A plane that is flying horizontally at an altitude of 6 kilometers
and a speed of 680 kilometers per hour passes directly over
a radar station. How fast is the distance between the plane
and the radar station increasing when the distance between
the two is 9 kilometers
To find out how fast the distance between the plane and the radar station is increasing, we can use the concept of rates of change and related rates.

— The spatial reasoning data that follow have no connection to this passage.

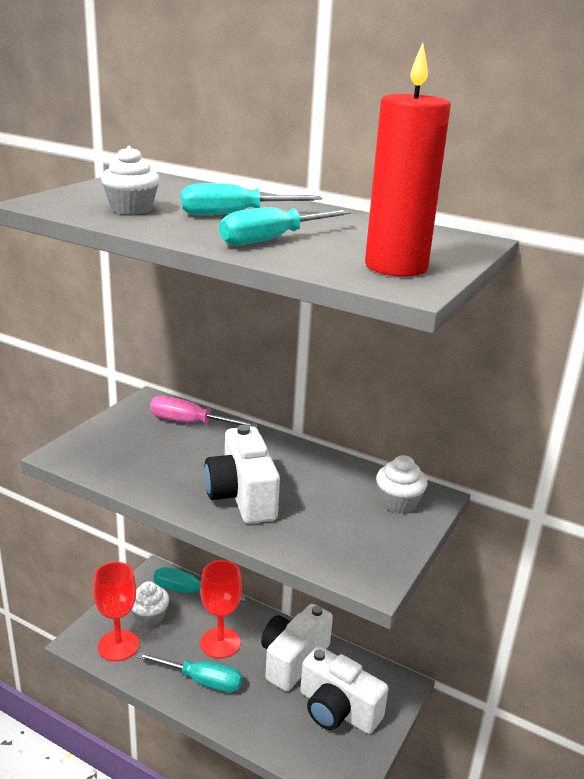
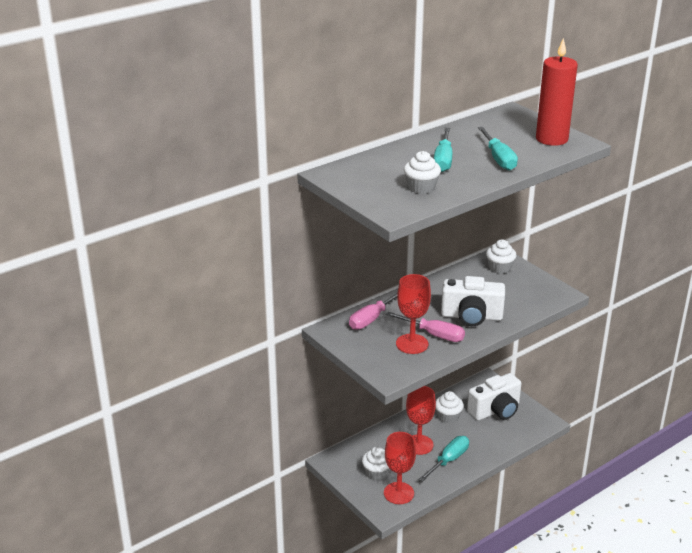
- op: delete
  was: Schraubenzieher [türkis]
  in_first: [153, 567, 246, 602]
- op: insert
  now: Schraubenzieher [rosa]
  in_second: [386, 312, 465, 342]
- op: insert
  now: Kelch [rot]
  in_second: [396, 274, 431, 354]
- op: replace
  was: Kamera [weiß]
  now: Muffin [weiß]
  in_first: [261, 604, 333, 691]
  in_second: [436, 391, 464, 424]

Let's assign the following variables:
- The distance between the plane and the radar station: D (in kilometers)
- The time: t (in hours)
We are given:
- The altitude of the plane: 6 kilometers
- The speed of the plane: 680 kilometers per hour
We need to find:
- The rate at which the distance (D) is changing with respect to time (t), i.e., dD/dt
To solve this problem, we can use the Pythagorean theorem, which states that in a right-angled triangle, the square of the hypotenuse (D) is equal to the sum of the squares of the other two sides.
In this case, the hypotenuse (D) represents the distance between the plane and the radar station, and the altitude of the plane (6 kilometers) represents one of the sides of the triangle.
So, using the Pythagorean theorem, we have:
D^2 = (6 kilometers)^2 + (x kilometers)^2
D^2 = 36 + x^2
Now, let's differentiate both sides of the equation with respect to time (t):
2D * dD/dt = 0 + 2x * dx/dt
Since we are interested in finding dD/dt when the distance between the plane and the radar station is 9 kilometers (D = 9), we can substitute these values into the equation above:
2(9) * dD/dt = 0 + 2x * dx/dt
We need to find dx/dt, which represents the rate at which the plane is moving along the horizontal (x) direction. The speed of the plane (680 kilometers per hour) represents the magnitude of dx/dt.
Since the plane is flying horizontally, there is no change in the altitude (6 kilometers). Therefore, dx/dt is equal to the speed of the plane. Thus, dx/dt = 680 kilometers per hour.
Now, we have:
18 * dD/dt = 2x * dx/dt
Substituting the values we know:
18 * dD/dt = 2(9) * (680 kilometers per hour)
Simplifying the equation:
18 * dD/dt = 2 * 9 * 680 kilometers per hour
Solving for dD/dt, which represents the rate at which the distance between the plane and the radar station is increasing:
dD/dt = (2 * 9 * 680 kilometers per hour) / 18
Calculating the value:
dD/dt = 2 * 9 * 680 / 18
Finally, we can calculate the value of dD/dt.